Full length NEMO and smaller truncation constructs encompassing the IKK-binding domain have proven intractable for structure determination in the unbound form via X-ray crystallography and nuclear magnetic resonance (NMR) methods10, which prompted us to design an improved version of the IKK-binding domain of NEMO. Indeed, NEMO (44-111) in the unbound form is only partially folded and undergoes conformational exchange and we therefore set to stabilize its dimeric structure, coiled-coil fold and stability, while preserving binding affinity for IKKβ. By appending three heptads of ideal dimeric coiled-coil sequences11 at the N-and C-termini of the protein, and a series of four point mutations, we generated NEMO-EEAA, a construct fully dimeric and folded in a coiled coil, which rescued IKK-binding affinity to the nanomolar range as observed for full length NEMO12. As an additional advantage, we hoped the coiled-coil adaptors (based on the GCN4 sequence) would facilitate crystallization and eventually aid in the X-ray structure determination via molecular replacement. Coiled-coil adaptors have been similarly utilized to both increase stability, improve solution behavior and facilitate crystallization for trimeric coiled coils and antibody fragments13,14. NEMO-EEAA is easily expressed and purified from Escherichia. coli cells with a cleavable Histidine tag, is soluble, folded in a stable dimeric coiled coil and is easily crystallized, with diffraction to 1.9 Å. The presence of the ordered coiled-coil regions of GCN4 could additionally aid in phasing the data from crystals of NEMO-EEAA by molecular replacement using the known structure of GCN415.

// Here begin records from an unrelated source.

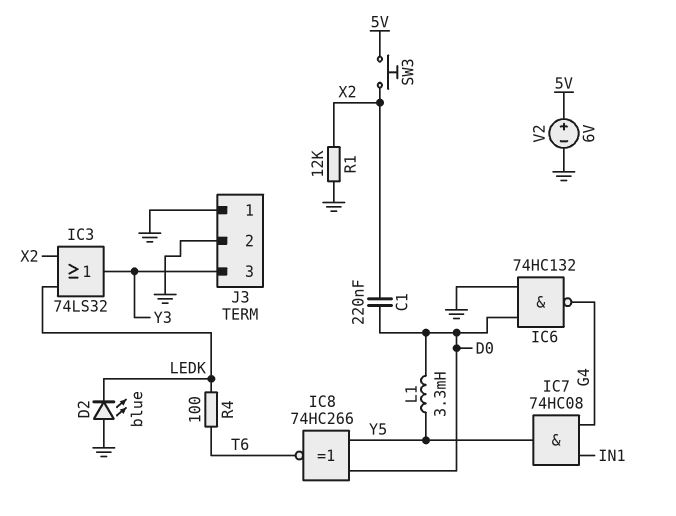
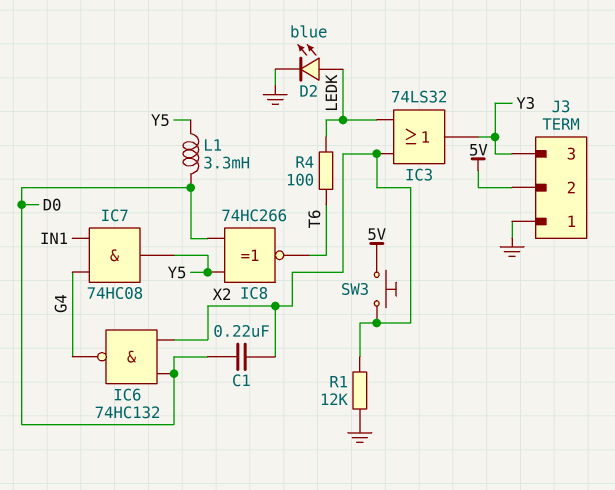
D2: LED blue (A GND, K LEDK) -> LED blue (A LEDK, K GND)
IC6: NAND 74HC132 (in D0, in GND, out G4) -> NAND 74HC132 (in D0, in X2, out G4)
J3 pin 2: GND -> 5V
V2: 6V (plus 5V, minus GND) -> none

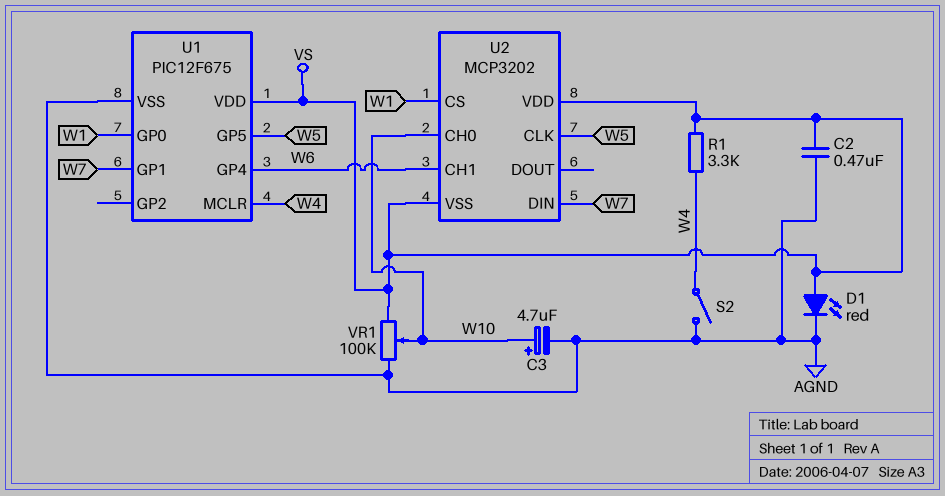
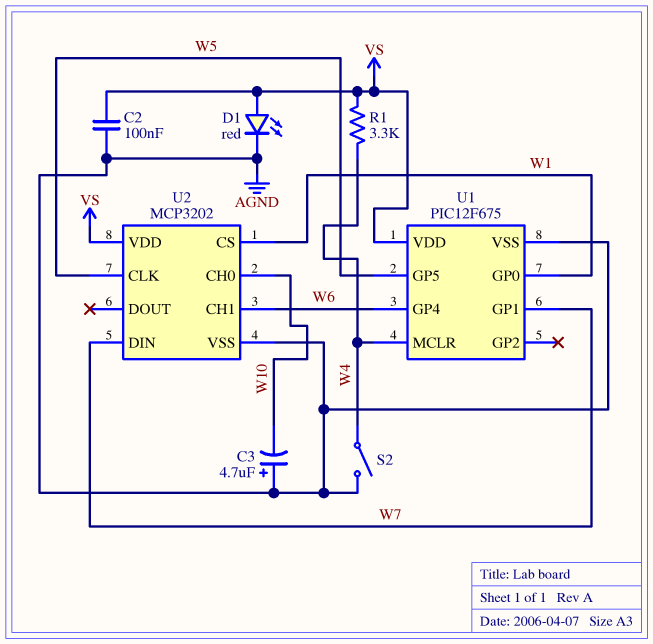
C2: 470nF (AGND, VS) -> 100nF (AGND, VS)
C3: 4.7uF (plus W10, minus AGND) -> 4.7uF (plus AGND, minus W10)
U2 pin VSS: VS -> AGND
VR1: 100k (AGND, VS, wiper W10) -> none

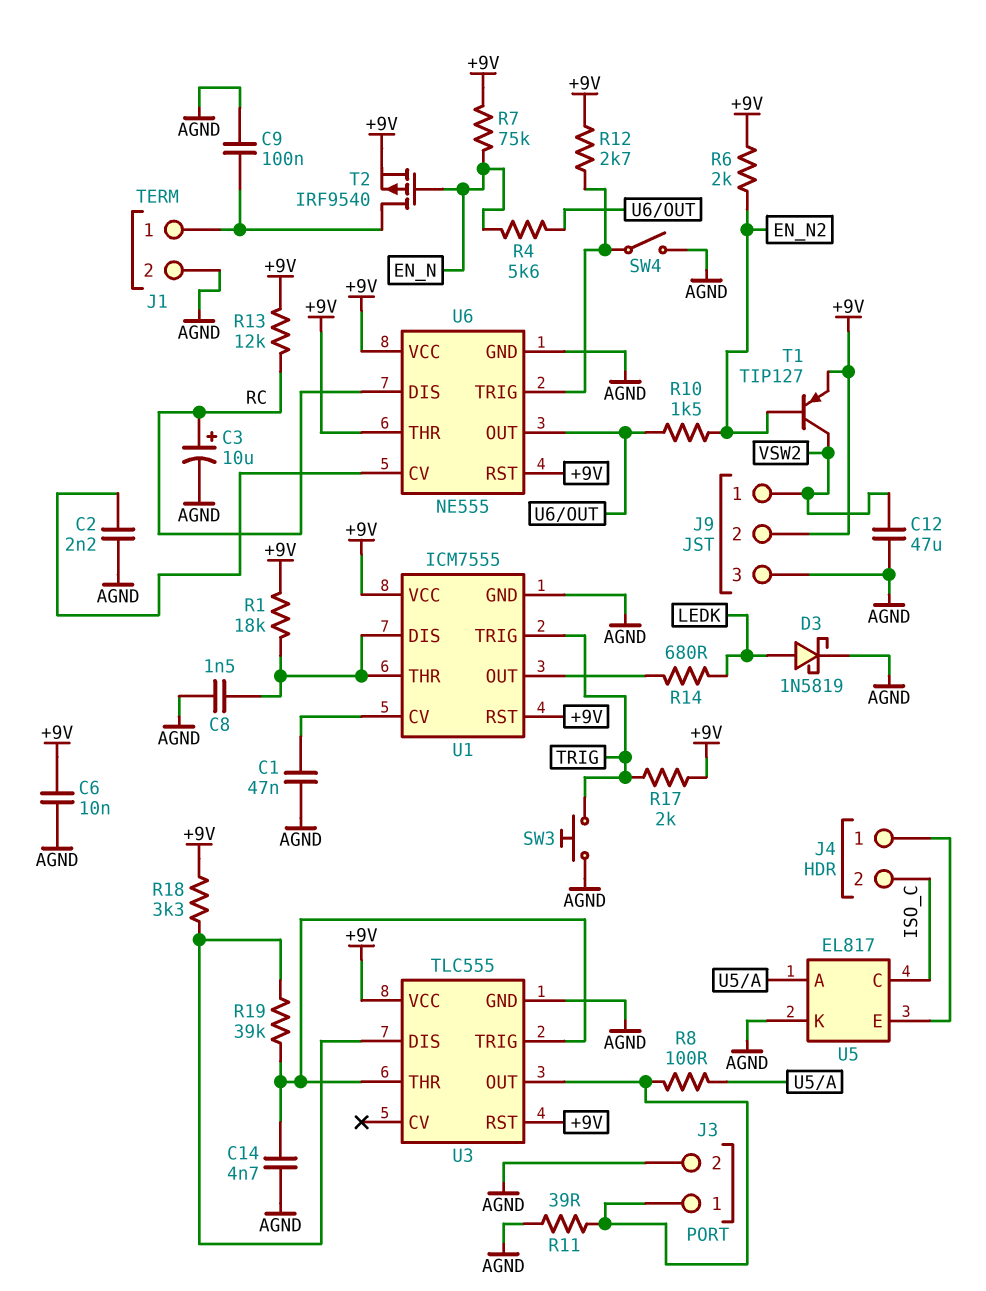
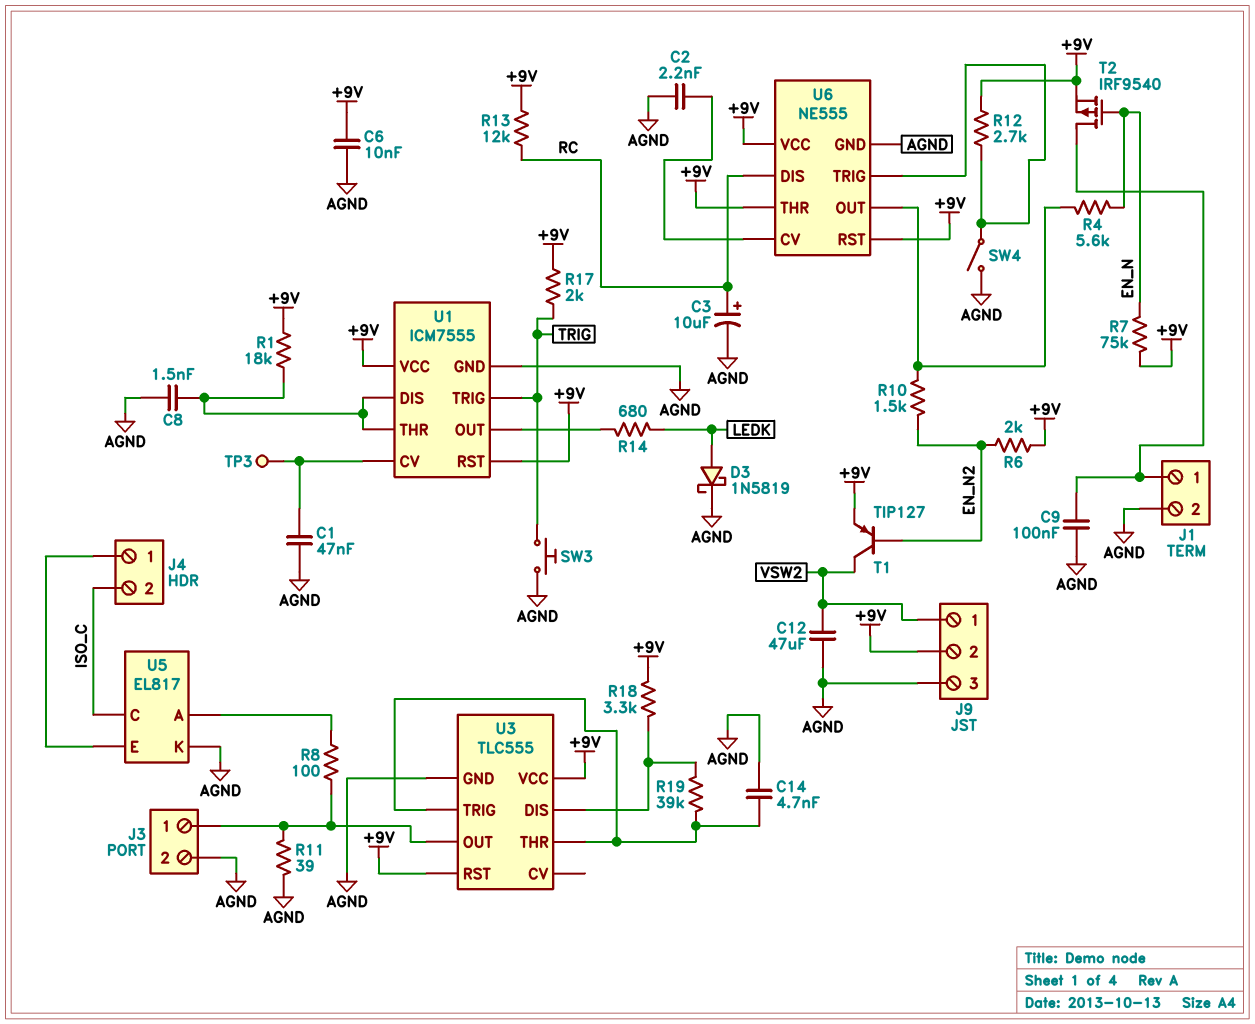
TP3: none -> test point (U1/CV)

Given the results obtained with apo-NEMO-EEAA, we believe the protocols described here could also be applied to the crystallization of NEMO-EEAA in the presence of small peptides (like the NBD peptide) or small molecule inhibitors, with the goal of understanding the requirements for NEMO inhibition and structure-based optimization of initial lead inhibitors to high affinity. Given the plasticity and dynamic nature of many coiled-coil domains16, the use of the coiled-coil adaptors could find more general applicability in aiding structural determination.